On one side of the fence we have customers, some of whom know nothing about insurance and just want a simple, efficient online journey. On the other side of the fence we have underwriters and regulatory teams — people well-versed in insurance and who live and breathe our industry terminology.
As content designers, it’s our job to create content that’s easily understood and digested by our customers, but also communicates what the business needs it to. Sometimes this means having some challenging conversations and presenting compelling evidence from user-testing. At other times it’s much easier to suggest improvements. Here are some of the principles my team use to keep our content as accessible as possible.
Research by Nielsen estimates web users take in no more than 28% of copy on a web page so we aim to keep copy to the minimum. Getting a customer through a task as efficiently possible means only showing the customer precisely what they need to know to get to the next step. We can avoid overwhelming a web user with techniques such as progressive disclosure (revealing information bit by bit, as and when it’s relevant), keeping to bite-size chunks of (easy to read) copy, or using visuals instead of words.
Keeping sentences under 25 words means they’re much easier to read. Anne Wylie stated in her research for GDS that when your sentences creep above 20 words, comprehension drops dramatically. When you get to over 40 words they become almost impossible to read easily. Writers often advise varying sentence length to help the content flow better and read more naturally. So when writing we try to ensure our content flows, but is also as succinct as it can possibly be.
Using natural language
You wouldn’t yell ‘NAME!’ at someone if you were asking their name, so why is there a tendency to do this on web forms? ‘Can you tell me your name?’ or ‘What’s your name?’ is much more friendly and conversational. Little conversational words such as ‘Thank you,’ or ‘That’s great!’ can also help to humanise copy in a transactional journey and keep the tone engaging. Engaging a customer is vital if we want them to take in what we’re telling them about the product they’re buying.
Writing in Plain English
In Write to the Point, Sam Leith describes Plain English as ‘The simplest language that the widest possible segment of your intended audience will understand.’
This means avoiding jargon and also avoiding using the formal version of a word when the informal one will do just as nicely. For example, why use ‘Validate’ when you can use ‘Check’, and why use ‘Proceed’ when you could just say ‘Next’?

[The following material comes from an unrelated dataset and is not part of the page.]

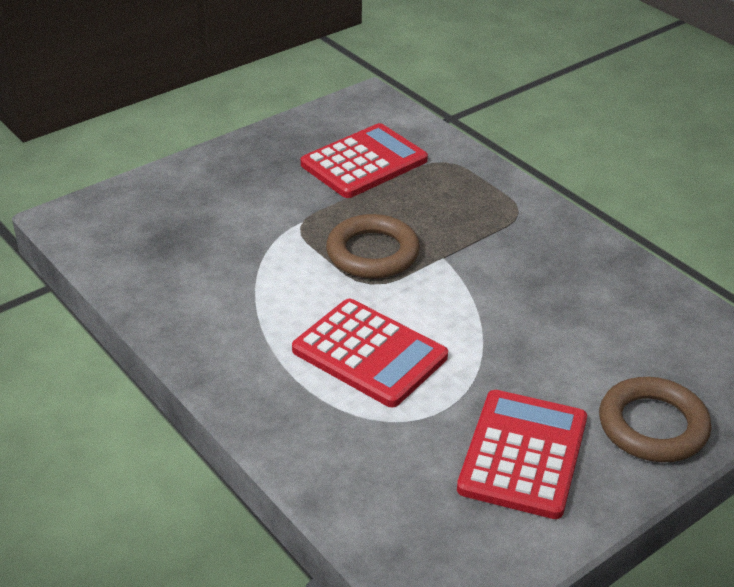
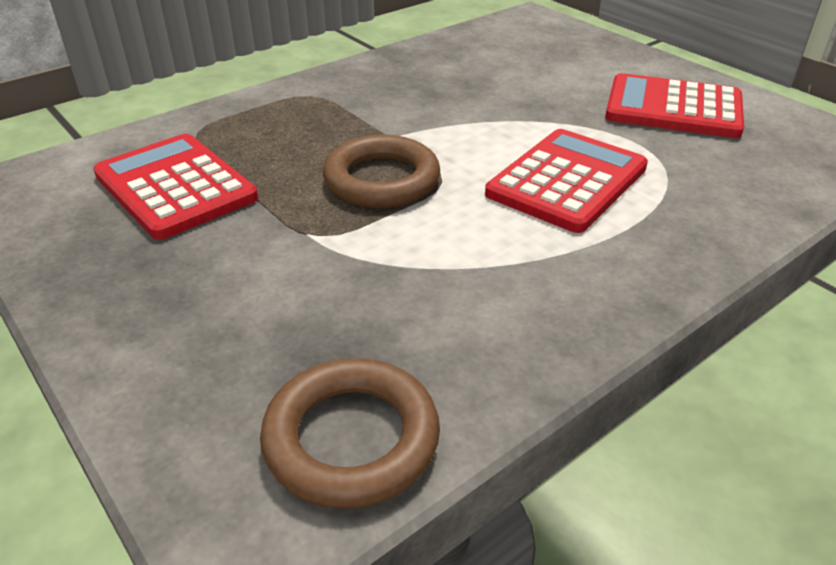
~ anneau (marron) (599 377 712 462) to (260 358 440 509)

Insurance has a lot of jargon, which can baffle customers at the point of application, and beyond. If I said ‘your Sum Insured, compulsory excess, and personal possessions’, would you know what I meant? What if I said ‘your amount of cover, the minimum amount you’ll pay if you claimed, and the things you take out of your home with you’? Well then you might have a better idea. It may take more words to say that, but it makes much more sense to a customer. We try to explain things in basic terms.
There are more and more companies campaigning for Plain English, now they’re realising the importance of accessibility. Over 8% of the population don’t have English as their first language and 5.1 million adults in England lack basic literacy skills.
Collaboration is key
In financial services the clarity of the message we’re conveying to customers is crucial. Our customers aren’t buying a piece of paper, they’re buying a claims experience. And if they aren’t covered for something they thought they were, it’s normally because they didn’t understand what they signed up for at the time of purchase. It’s our responsibility to make sure they understand exactly what they’re buying.
We take product, underwriting and legal teams along to usability testing where possible so they can see first-hand whether users stumble upon certain words or phrases. That means the changes we make to improve understanding can be retested — until we’re as close as we can be to having something that’s clear, and not just to insurance experts!
The content we create is often based on wording provided by product, marketing or underwriting teams who haven’t considered accessibility and readability. As content specialists it’s our job to ensure those creating products and key messaging have a digital-first mind-set and understand these principles too. This will only happen if we take them on the digital journey with us…and collaborate wherever possible.